We present a case report of a 46-year-old man with a wide sternal mass suspected for sarcoma treated by extensive resection and reconstruction using a pedicled rectus abdominis myocutaneous flap with an original T-inverted shape of the skin paddle.

CASE REPORT

On February 2022, a 46-years-old male patient came to our institution for management of a wide chest wall mass. He referred a small lump since May 2021, which gradually increased in size over time. During our physical examinations there was a palpable 15 cm hard-parenchymatous mass, fixed on the sternal bone. The man has a previous history of stroke in 2010, implanted PMK and mitral valve replacement with prosthesis in 2019. Radiologically a CTA scan showed a 14x13x7 cm mass which infiltrated the sternum, ribs and part of the upper left side of the rectus abdominis muscle (Fig. 1).

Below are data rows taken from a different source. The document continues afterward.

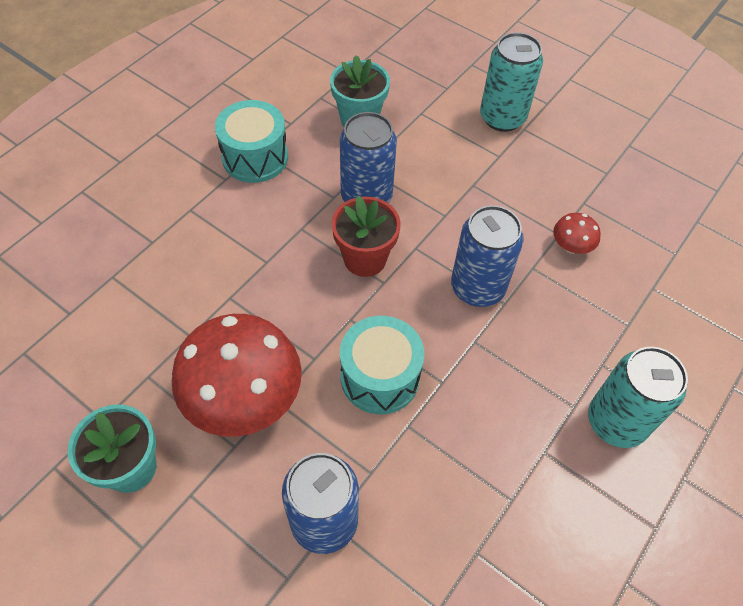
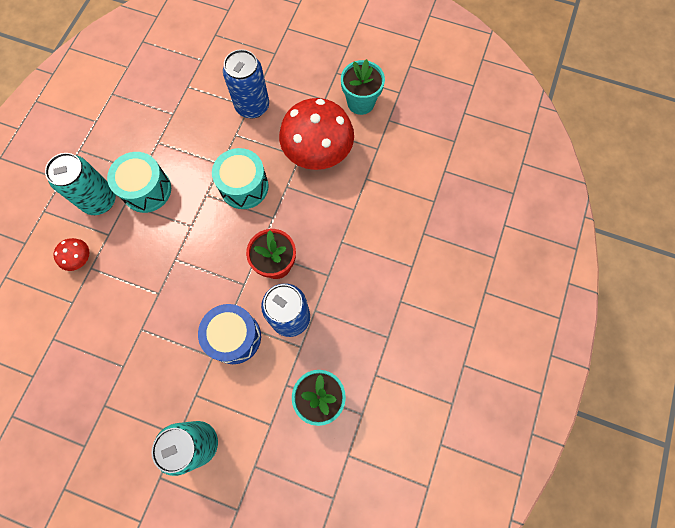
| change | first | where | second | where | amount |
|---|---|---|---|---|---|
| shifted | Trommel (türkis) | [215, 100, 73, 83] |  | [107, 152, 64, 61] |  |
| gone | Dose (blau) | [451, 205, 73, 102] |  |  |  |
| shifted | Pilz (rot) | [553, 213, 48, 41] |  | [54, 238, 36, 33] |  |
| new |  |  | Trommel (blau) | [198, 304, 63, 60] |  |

A positron emission tomography (PET) with 18F-fluorodeoxy- glucose (FDG) highlighted a moderate increase of the metabolic data of the lesion.

Biopsy of the mass was performed pre-operatively, and histologic examination showed compatibility with a spindle-shaped cells mesenchyme neoplasm suggesting a possible diagnosis of chondrosarcoma.

A multidisciplinary surgical planning was scheduled with thoracic surgeons and pre-operative markings were performed the day prior to surgery. A 23x14 cm skin resection was drawn and the reconstruction was outlined using a pedicled TRAM flap with an innovative skin paddle shape, which we called T-inverted Rectus Abdominis Musculocutaneous (Ti-RAM) flap (Fig. 2). This original T-inverted design allowed us to enlarge the skin surface of the TRAM flap in order to cover such an extensive thoracic defect while facilitating the closure of the donor area at the same time. The amount of the vertical skin component was carefully designed based on the patient’s skin laxity using the pinch test. Thoracic surgeons performed a radical en-bloc resection of the mass along with the lower third of the sternal bone and the adjacent 4th, 5th and 6th chondro-sternal junction. After the oncological resection, a deep full thickness defect remained, with anterior mediastinum and heart exposure (Video 1: video showing the deep loss of substance after oncological resection, along with pericardium and large vessels exposure). The bone defect was stabilized with placement of porcine dermal collagen (Permacol), and suction drain was placed deeply in the mediastinal cavity.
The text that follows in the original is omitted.